Is there a standard REGEX subdomain validation like there is for email? What is the best REGEX for subdomain to use?

validates :email, format: { with: URI::MailTo::EMAIL_REGEXP }, allow_blank: true

anothermh
  • 9,815
  • 3
  • 33
  • 52
Yshmarov
  • 3,450
  • 1
  • 22
  • 41

1 Answers1

12

RFC 1035 defines subdomain syntax like so:

<subdomain> ::= <label> | <subdomain> "." <label>

<label> ::= <letter> [ [ <ldh-str> ] <let-dig> ]

<ldh-str> ::= <let-dig-hyp> | <let-dig-hyp> <ldh-str>

<let-dig-hyp> ::= <let-dig> | "-"

<let-dig> ::= <letter> | <digit>

<letter> ::= any one of the 52 alphabetic characters A through Z in
upper case and a through z in lower case

<digit> ::= any one of the ten digits 0 through 9

And a merciful human readable description.

[Labels] must start with a letter, end with a letter or digit, and have as interior characters only letters, digits, and hyphen. There are also some restrictions on the length.
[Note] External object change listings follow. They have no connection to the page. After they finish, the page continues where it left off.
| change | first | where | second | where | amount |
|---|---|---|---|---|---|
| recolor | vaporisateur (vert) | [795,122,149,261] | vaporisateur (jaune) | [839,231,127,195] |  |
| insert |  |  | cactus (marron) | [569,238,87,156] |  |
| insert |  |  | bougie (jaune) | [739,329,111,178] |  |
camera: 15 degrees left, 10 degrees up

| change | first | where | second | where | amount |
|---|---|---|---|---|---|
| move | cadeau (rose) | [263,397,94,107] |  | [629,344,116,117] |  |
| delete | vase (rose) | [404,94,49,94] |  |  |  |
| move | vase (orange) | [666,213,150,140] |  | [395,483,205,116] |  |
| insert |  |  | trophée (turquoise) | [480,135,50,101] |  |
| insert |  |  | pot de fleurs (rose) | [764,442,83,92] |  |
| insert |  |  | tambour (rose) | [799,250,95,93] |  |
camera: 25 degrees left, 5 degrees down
Labels must be 63 characters or less.

We can do most of this with a regex, and the length restriction separately.

validates :subdomain, format: {
  with: %r{\A[a-z](?:[a-z0-9-]*[a-z0-9])?\z}i, message: "not a valid subdomain"
}, length: { in: 1..63 }

Pulling that regex into pieces to explain it.

%r{
  \A
  [a-z]                       # must start with a letter
  (?:
    [a-z0-9-]*                # might contain alpha-numerics or a dash
    [a-z0-9]                  # must end with a letter or digit
  )?                          # that's all optional
 \z
}ix

We might be tempted to use the simpler /\A[a-z][a-z0-9-]*[a-z0-9]?\z/i but this allows foo-.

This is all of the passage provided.